Early in the novel, the unnamed narrator remembers a scene with her mother, who not only archives and retains lost and forgotten objects, but also remembers their names and applications. For the narrator, however, these objects are foreign and alien, and can only be described via rudimentary and almost childlike language. Soft things. Beautiful things. Furry things. Small things. They can only be summarized as things. The mother provides a treatise on the objects and their applications. Perfume for instance, she laments the loss of their tender scents and beautiful bottles. While the narrator’s childhood self can only see a clear liquid, having no sense of smell to discern anything special. Emeralds in turn are turned over in one’s hands with beautiful satisfaction. The enchanting green stone brilliant and beautiful, but now forgotten, worthless, and lost. Other objects being lost are utilitarian in scope such as hats and boats, which inevitably means the milliner (hatmaker) and ferry operator are unemployed or redeployed to new careers, as their functions to the world no longer exist. While other disappeared objects are more mundane in nature such as ribbons. Then comes the haunting romantic ones, which provide clarity to how far reaching the redactions of memory can go, and to what extent items are obliged to disappear. When birds are deemed surplus to requirement, they are removed from the island. This includes not just physical living, singing, and flying birds, but all studies of birds, photographs, articles, books, drawings, recordings, films et cetera. The narrator’s father was an ornithologist, who thankfully is dead before his life’s work and area of study slips into the abyss. Birds maintain an associative meaning as well in turn. They represent flight and freedom. Their sudden and usual unexplained absence cements the already established suffocating claustrophobia of the island, which has now erased the notion of escape be it ferry, boat, or flight from the inhabitant’s mind, entrapping them on the island.

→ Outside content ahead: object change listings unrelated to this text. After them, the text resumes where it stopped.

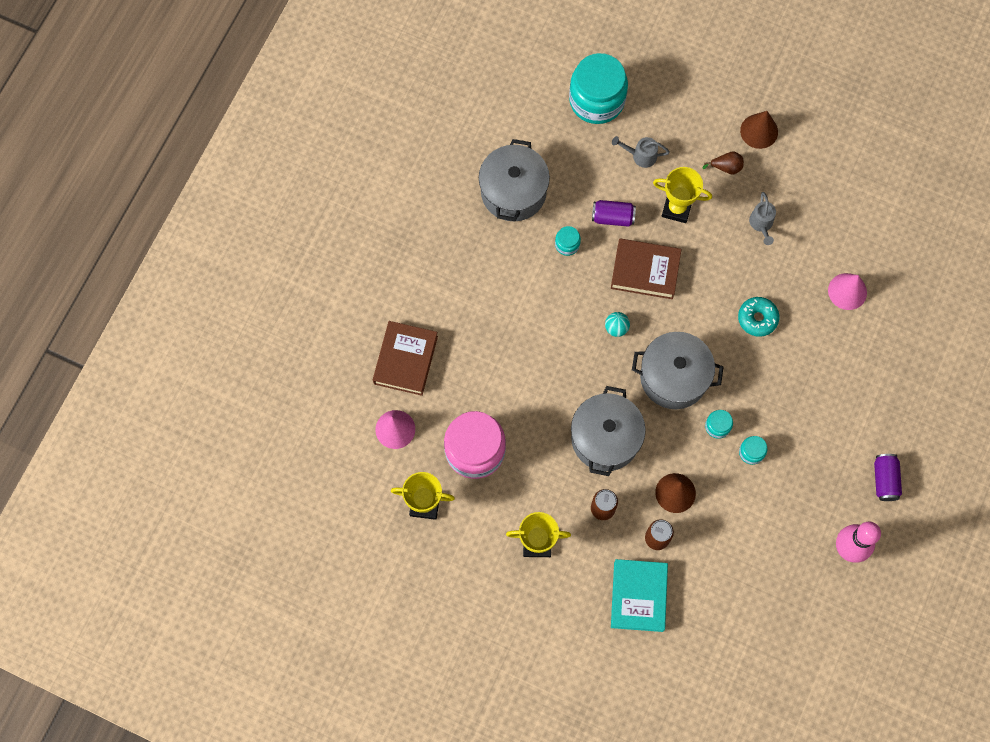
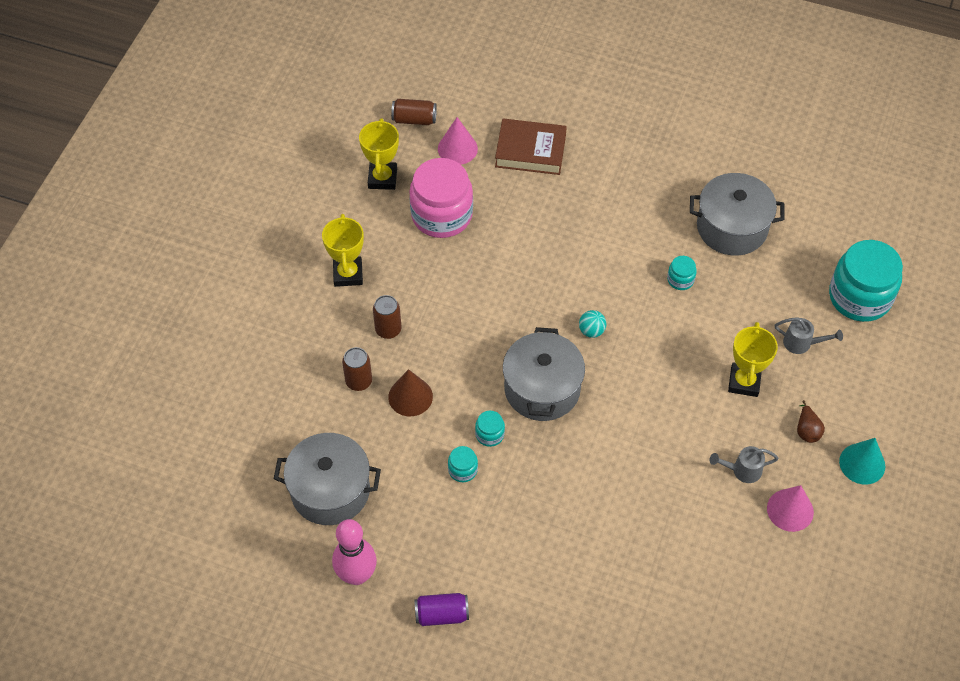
camera: 85 degrees right, 15 degrees down
(353, 469) = (414, 119): none -> brown can
(605, 438) = (465, 327): grey pot -> grey pot (330, 490)
(612, 217) = (721, 320): purple can -> none
(638, 596) = (295, 367): turquoise book -> none
(641, 156) = (801, 343): grey watering can -> grey watering can turned 105 degrees clockwise
(645, 271) = (662, 355): brown book -> none
(757, 318) = (623, 470): turquoise donut -> none
(759, 131) = (862, 463): brown cone -> turquoise cone
(847, 291) = (674, 567): pink cone -> pink cone (790, 510)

The titular memory police are an ambient threat. They enter and exist within the novel as a customary component of life on the island. Their neat uniforms complete with green fur lined collar coats and matching green trucks with canvas tarps roaming up and down streets, their impassible and expressionless faces, and their occupation of an old theatre as their headquarters, have them cemented as a mere facet of reality, however mundane and unpleasant all the same. They exist in the background only coming to attention when they’re operational or visible. This often means rounding up people who dissent by being able to still remember or have been discovered providing refugee to dissidents or retaining contraband items which have been disappeared. Their menace is more bureaucratic in nature, encompassing the notion of the banality of evil. When the narrator’s mother is taken by the memory police, the threat of the inevitable is glossed over by how nice the car is, and their pleasant demeanor as if they were escorting her mother on a holiday trip. It is only later when there is the observation of watching others round up into the canvas trucks and transported away is the threat of violence more palpable.

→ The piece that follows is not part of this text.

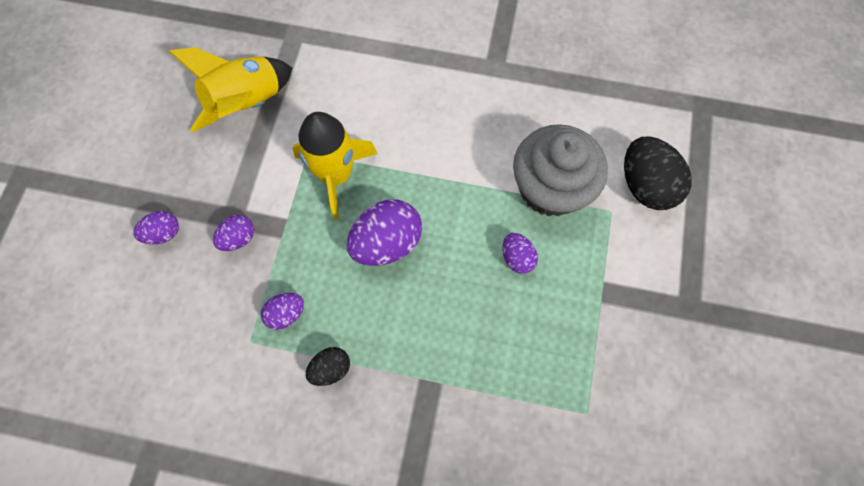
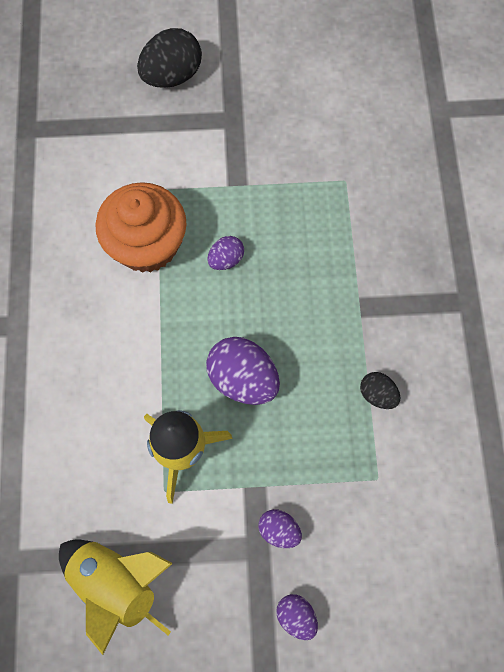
camera: 105 degrees left, 0 degrees up
(286, 314) = (341, 453): purple egg -> none
(550, 188) = (147, 245): grey cupcake -> orange cupcake
(645, 185) = (125, 166): black egg -> black egg (172, 76)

Despite the sensation of dread and violence in parallel with the increasingly bizarre acts of disappearances, Ogawa Yōko creates a multilayered novel, encompassing a multifaceted version of what existence is like on the island. The mundane elements of cooking, shopping, eating, and meeting under such increasingly bizarre circumstances, become rituals of survival as well as dissidence. Grocery shopping takes on new dimensions of horrors, as food becomes increasingly scarce and rations are instituted with tighter and tighter austerity measures. Yet the ability to bake a cake, celebrate a birthday, enjoy a meal, become acts of inspirational hope while clinging to the meager sense of normalcy. Then comes the fact that the unnamed narrator is also a writer (or novelist) in turn. Her books are in turn inflected with loss and disappearances, including her current novel, where a typist becomes trapped by her typing insturctor and looses her voice. Then there is the relationship between herself, her editor, and the old man. Her editor is one such individual who has the innate ability to retain their memories after the shared severance has taken place. To shelter him, the narrator, and the old man, create a new room in the house to hold and safeguard the editor, where he will remain in hiding from the machinations and authority of the memory police. This is done without any political inclination or messaging. The motivations of the narrator are merely out of altruism, and perhaps a sense of romance which is never acted upon. Unfortunately, details are added, and vague plot lines are added within the various stories of “The Memory Police,” but ironically are lost or evaporate, and are never finished, remaining loose. Yet as the novel progresses further memories are severed, further reductions are created in society, and in turn they become increasingly more twisted and Beckettian in their absurdism. Finally, the novel ends the only way it can. As more and more whiteouts take place, more and more holes and gaps begin to expand and widen, soon there can be nothing left to erase.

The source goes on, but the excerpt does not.